UConn’s Advanced Education in General Dentistry residency program already treats a significant number of adults with developmental disabilities.
In fiscal year 2006, the dental school provided health care services to more than 2,500 outpatient special needs patients, and 37 emergency and
79 operating room cases.
With the new fellowship program, the school will be able to provide services for approximately 72 additional operating room cases and 990 additional outpatient clinic visits per year.
These enhanced services will dramatically reduce the waiting time for dental care for special needs patients.

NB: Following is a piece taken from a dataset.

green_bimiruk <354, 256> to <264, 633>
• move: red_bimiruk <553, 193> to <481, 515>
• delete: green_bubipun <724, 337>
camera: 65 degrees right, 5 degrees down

“The School of Dental Medicine is delighted to expand this opportunity of care to this most vulnerable population of patients, who require highly skilled and knowledgeable clinicians to meet their needs,” says Monty MacNeil, dean of the School of Dental Medicine.

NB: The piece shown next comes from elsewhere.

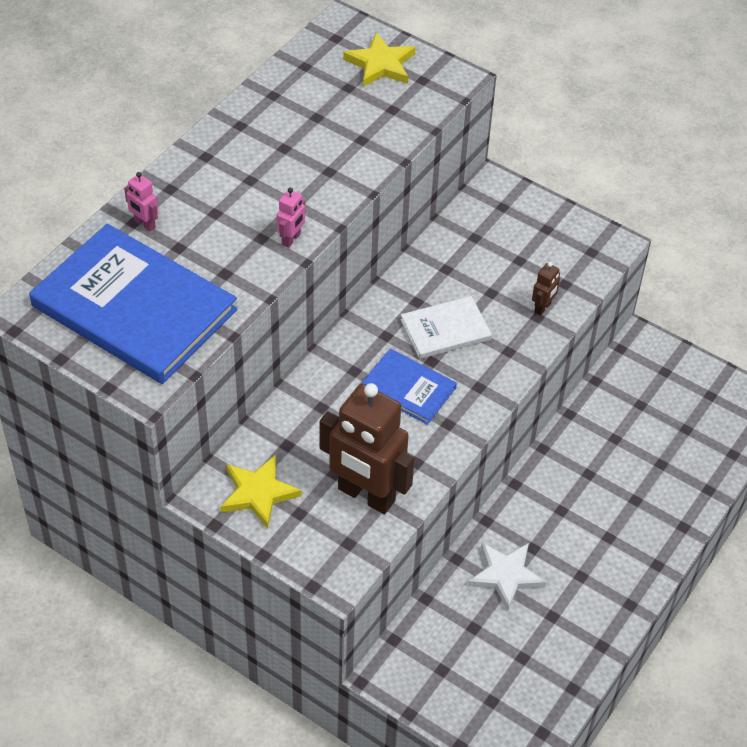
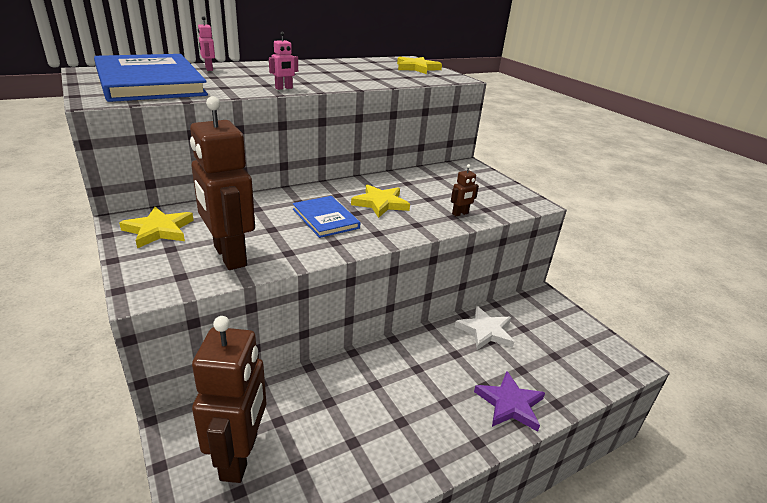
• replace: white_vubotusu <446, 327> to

“We hope that through this partnership, Connecticut will become a ‘best practice’ model for the rest of the nation in providing dental care for adult special needs patients.”
Dr. Steven Lepowsky, associate dean for clinical affairs and chair of the Division of Advanced General Dentistry at the dental school, says “The number of patients we treat has increased steadily during the past decade. We are responding to an ever-increasing number of patient referrals from health care agencies, mental health agencies, day and residential programs, and from the Department of Mental Retardation directly.”
| Fourth-year dental students Tara Valiquette, center, and Ivelina Jurkowski, right, provide dental care and screening to some of the participants in the 2006 Special Olympics.
|Photo by Michael Goupil
The program also receives an average of six referrals per week from hospitals and community health centers across the state for individuals with developmental disabilities requiring acute and comprehensive dental care.
Lepowsky says the volume of referrals of developmentally disabled adults far exceeds current operational capacity.
“The project will result in a significant increase in the volume of services that can be provided, a significant increase in the number of patients served, and a significant decrease in waiting time for care,” he adds.
DMR Commissioner Peter O’Meara says the partnership with the UConn School of Dental Medicine is “a giant step toward helping our consumers and others with their dental needs.”
In addition to the creation of the Dental Fellowship Program, DMR will hire a coordinator of dental services, who will work closely with UConn and community providers to help increase access to oral health care services, and recommend standards of dental care for consumers with mental retardation and developmental disabilities.